Sunday, April 4, 2010

Jesus smote zombies for our sins

Jesus Hates Zombies (Alterna Comics, 2009)
Writer: Stephen Lindsay
Artists: Various
Rating: Eight of Ten Stars

After flesh-eating zombies overrun the Earth, God sends his Only Son to save a small group of faithful. Unfortunately, Jesus is, once again, sent to Earth under-equipped for the job ahead of him, and he must fight his way through zombie hoards as he treks across the United States. This is one mission where there is no Love to be had from the Christ, because Jesus HATES zombies!


"Jesus Hates Zombies" is a collection of short stories drawn by various artists and written by series creator Stephen Lindsay. The art varies tremendously in quality, but, as a lover of the old-time anthology comics, I still appreciated the format. (Not enough to cut the editors any slack; some of the art really is at such a low level that I can help but wonder if it was drawn by someone's Significant Other.)

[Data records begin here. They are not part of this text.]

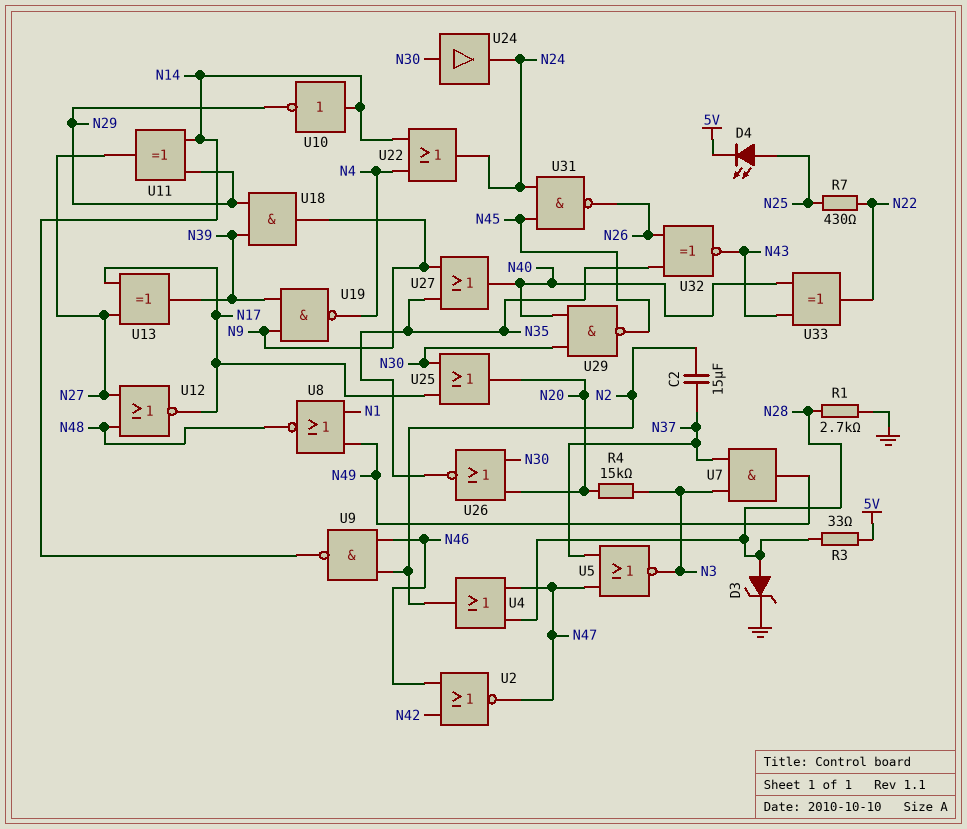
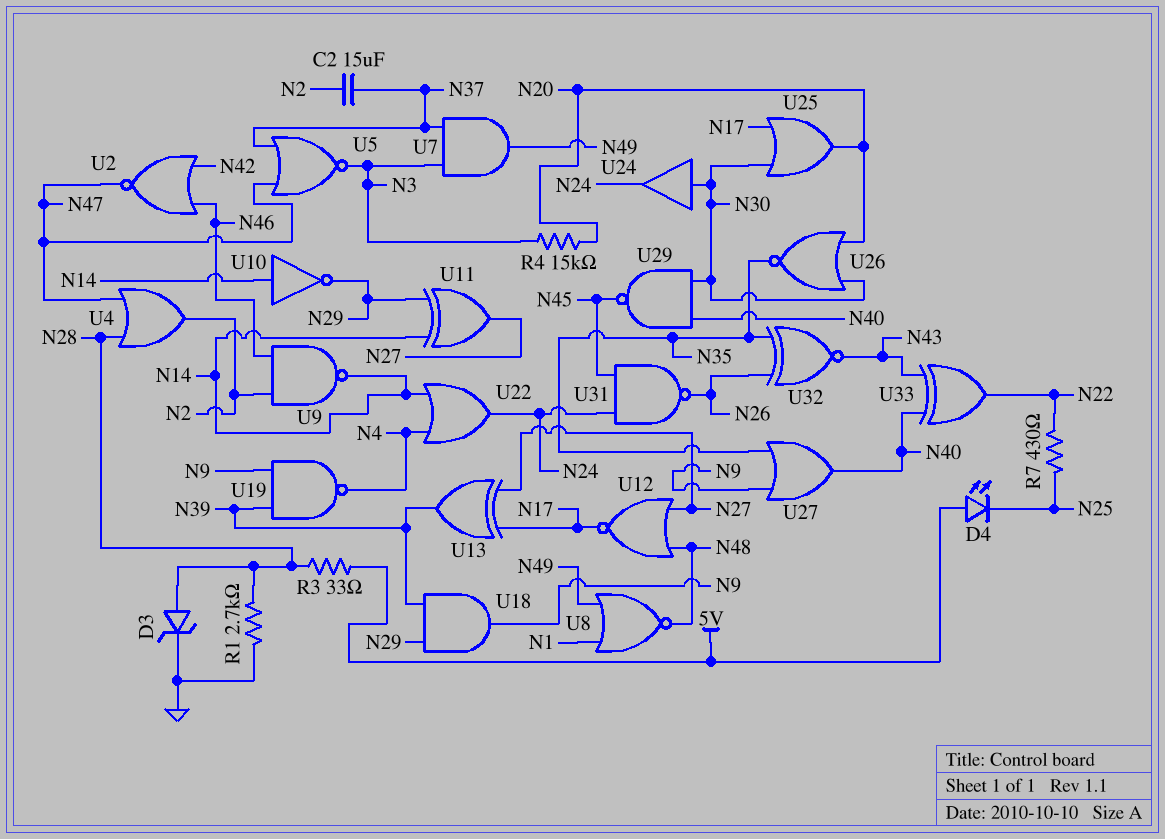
D4: LED (A N25, K 5V) -> LED (A 5V, K N25)

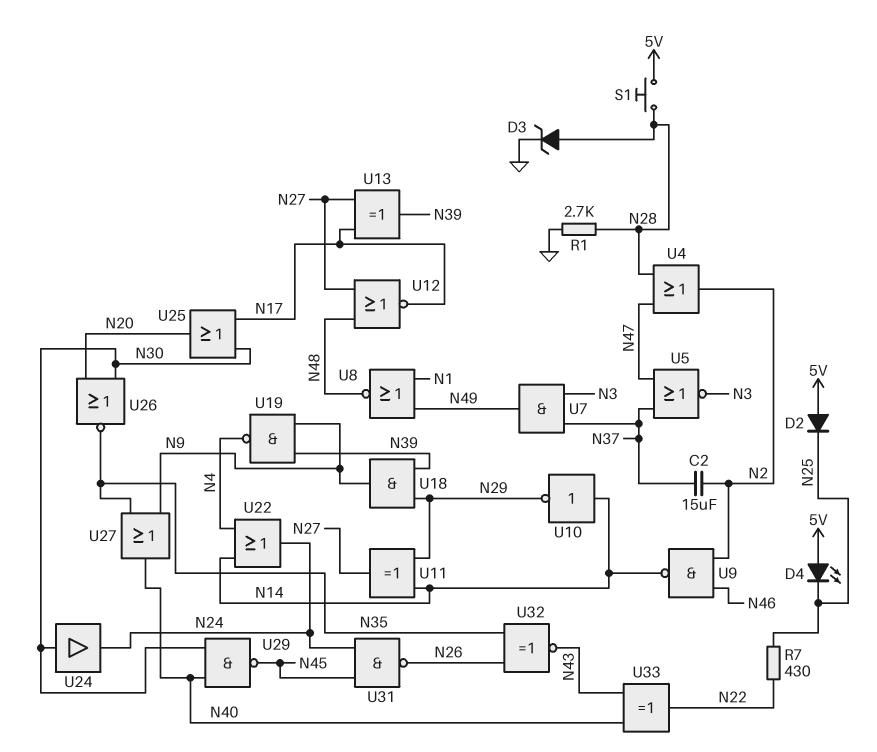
D2: none -> diode (A 5V, K N25)
R3: 33 (5V, N28) -> none
R4: 15k (N3, N20) -> none
S1: none -> button (5V, N28)
U2: NOR (in N42, in N46, out N47) -> none

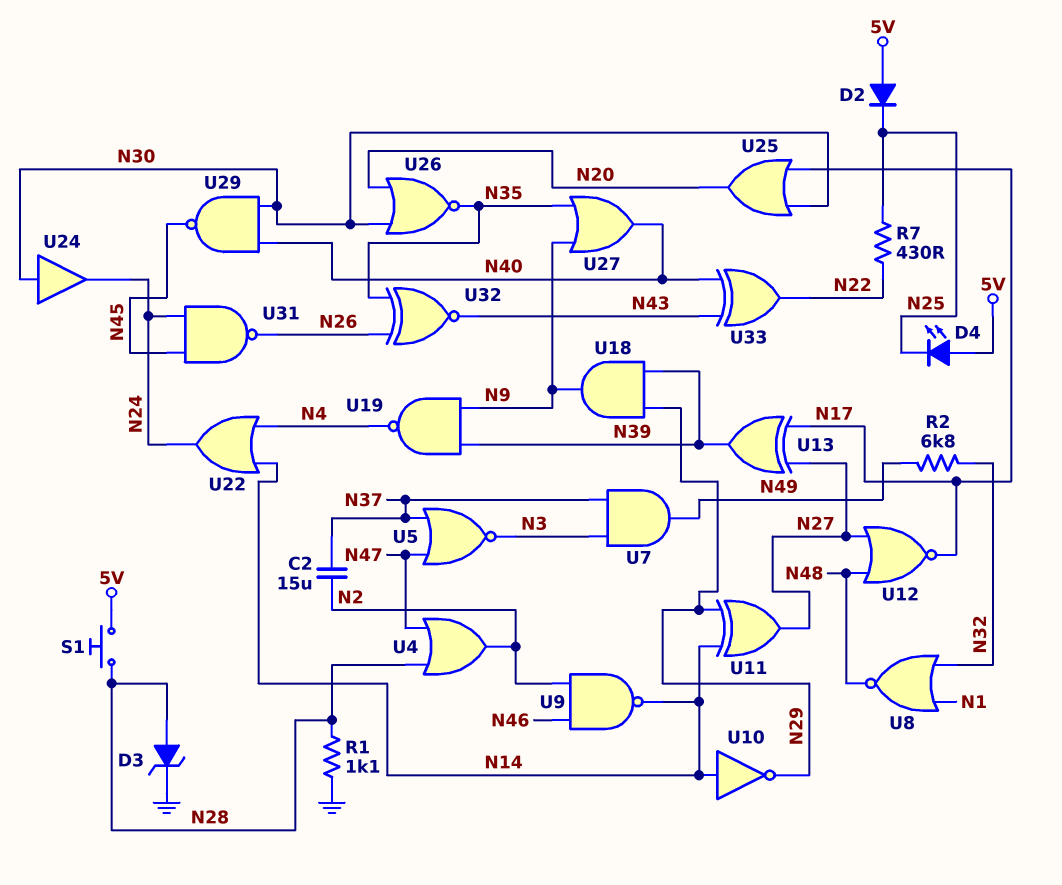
R1: 2.7k (GND, N28) -> 1.1k (GND, N28)
R2: none -> 6.8k (N32, N49)
U8: NOR (in N1, in N49, out N48) -> NOR (in N1, in N32, out N48)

The stories, however, are of consistently high quality. While the idea of Jesus wandering a "Dawn of the Dead"-style world looking for the final pure souls so that he may bring them God's word while sending zombies back to their graves is fun in-and-of-itself, Lindsay manages to infuse every story with dark comedy that had me smiling at every page and even laughing out loud at more than one occassion. Jesus' initial arrival on Earth, his acquisition of a car, and his later acquisition of a zombie sidekick (appropriately enough named Lazarus) are all funny high points of a very funny book.


However, there are a few almost sad moments as well, such as the one where Jesus encounters zombies in an abandoned amusement park (in a tale that may remind some readers of the hit movie "Zombieland"*, but they should be aware that Lindsay's story was originally published in 2007.)

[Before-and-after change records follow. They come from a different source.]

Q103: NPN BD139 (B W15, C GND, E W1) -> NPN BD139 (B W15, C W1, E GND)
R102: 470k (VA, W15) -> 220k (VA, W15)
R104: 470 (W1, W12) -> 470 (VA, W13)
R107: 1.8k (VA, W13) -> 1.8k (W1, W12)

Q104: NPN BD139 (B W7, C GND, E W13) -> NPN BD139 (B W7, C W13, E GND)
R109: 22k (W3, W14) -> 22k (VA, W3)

And then there's the horror. You can't have a zombie comic book without SOME horror. Here, the most chilling moments arise when Jesus thinks he is at the end of the quest but instead finds himself facing something very different than lost sheep waiting for his help; and the story where he's trying to get a good night's sleep and instead is cornered by hungry undead. But even the horror is delivered through a snappy script and funny artwork.



*Sidenote: As I watched "Zombieland," it reminded me both of this graphic novel and of "Zombies Calling," another great graphic novel of comedic zombie antics. I wonder if it was a case of great minds thinking alike, or if someone on the "Zombieland" writing team likes reading the sorts of books that get reviewed here at "Shades of Gray"?]